Wednesday, March 15, 2017

International Women's Day & the Inadequacy of Reform


On International Women’s Day, a few dozen students at my school held a rally and speakout for women and girls to share their experiences and why they need feminism. Many of their comments focused on incidents of catcalling, slut-shaming, being harassed or otherwise silenced or objectified. It was a welcome space affording a voice to these students, though few spoke of any overarching concept of ideology and oppression. The speakout was firmly enclosed within the lens of gender and sexism.

Is it what we need for a revolutionary women’s liberation movement? No, but is it totally useless or without any place at all? I’d say no. It's a starting point. Recognizing and adjusting to where people’s priorities and consciousness lie can form a perfectly workable frame for expanding to a view of broader oppression and interlinked issues. If a person’s primary experiences and lens center around gender--or race, or disability, etc.--that in itself isn't, in my opinion and experience, something “real” revolutionaries with “better” analysis should rush to change. Frames of identity do not inexorably produce shallow or restricted conclusions about the world.

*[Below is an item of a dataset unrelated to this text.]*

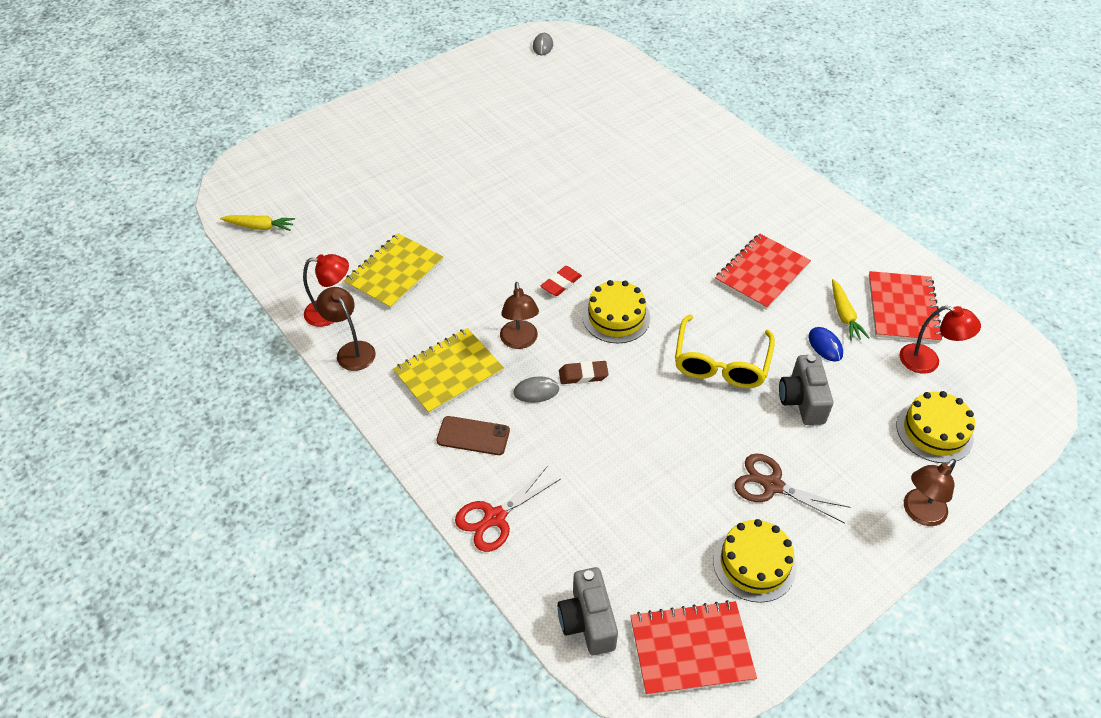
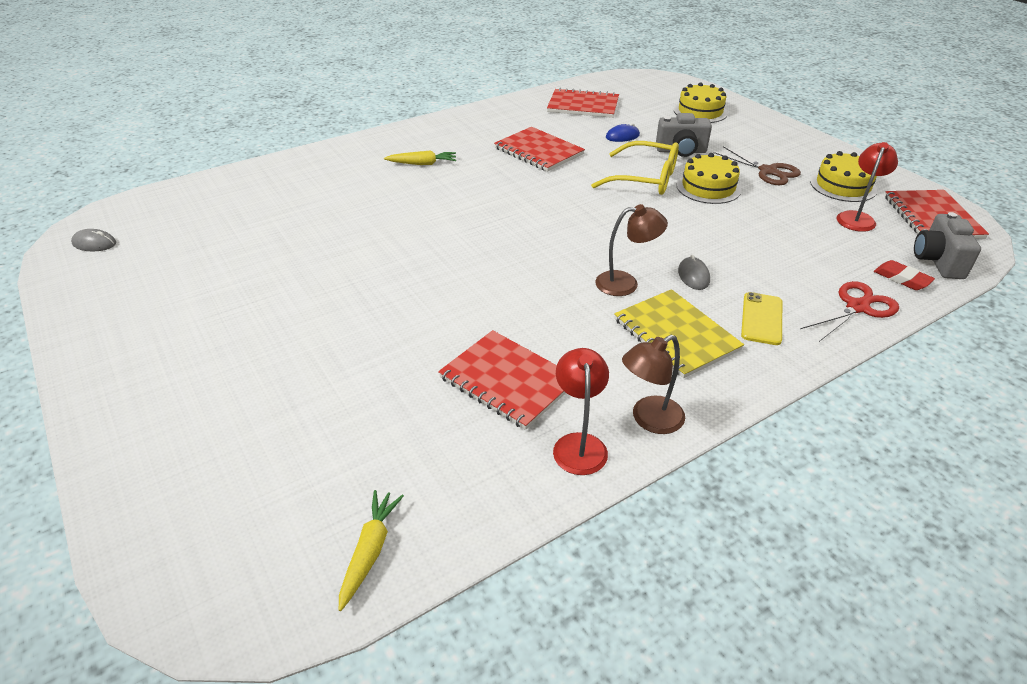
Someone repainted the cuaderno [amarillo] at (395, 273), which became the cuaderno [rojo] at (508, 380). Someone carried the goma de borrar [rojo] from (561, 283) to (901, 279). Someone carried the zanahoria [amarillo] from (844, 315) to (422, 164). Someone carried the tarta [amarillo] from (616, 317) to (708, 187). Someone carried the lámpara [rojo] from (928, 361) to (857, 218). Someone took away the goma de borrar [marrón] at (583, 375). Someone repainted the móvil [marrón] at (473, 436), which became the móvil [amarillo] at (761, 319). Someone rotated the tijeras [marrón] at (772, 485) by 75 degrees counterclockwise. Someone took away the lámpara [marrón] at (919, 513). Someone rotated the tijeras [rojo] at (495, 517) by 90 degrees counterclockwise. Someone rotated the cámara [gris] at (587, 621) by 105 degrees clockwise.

This is a line we’ve got to tread carefully. I've been in meetings where “identity politics” becomes such a thorny issue that I hear more people denounce it out of hand than actually consider how to account for and include disparate identities in the broader struggle we’re supposedly working for. An over-emphasis on identities, and the accompanying tokenization, obsequiousness, and sometimes reductionist arguments could understandably obstruct the progress of liberation movements, but refusing to account for nuance, and dismissing concerns rooted in identity, is also an ineffective and exclusive road.

The focus on identity will make or break our movement. It’s a necessary component, but we need to get it right, or it will erode or be used against us.

There are certain obvious pitfalls of the umbrella of often shallow anti-oppression thought known as identity politics: the self-righteousness of attracting token minorities to your group, the setting of quotas for surface-level “diversity” points, the idea of “trickle-down empowerment,” white feminism, the atomized thinking about separate oppressions (“I can't be racist because I'm gay”). There are also divisive and dangerous uses of identity politics employed by right wing or even neonazi forces, e.g. invoking concern for women’s freedoms in order to advocate for a Muslim ban, to “protect” women from Islam.

But the binary narrative on identity--centered or dismissed--has damaging potential either way. If our goal isn't systemic change, we will leave people behind. For instance, prioritizing a reform like closing the wage gap leaves behind those whose oppressive situation isn’t exactly alleviated by that reform alone. Similarly, in the early twentieth century women’s movement, the focus on suffrage left behind (or deliberately excluded) women of color and all others whose liberation required a great deal more than the vote.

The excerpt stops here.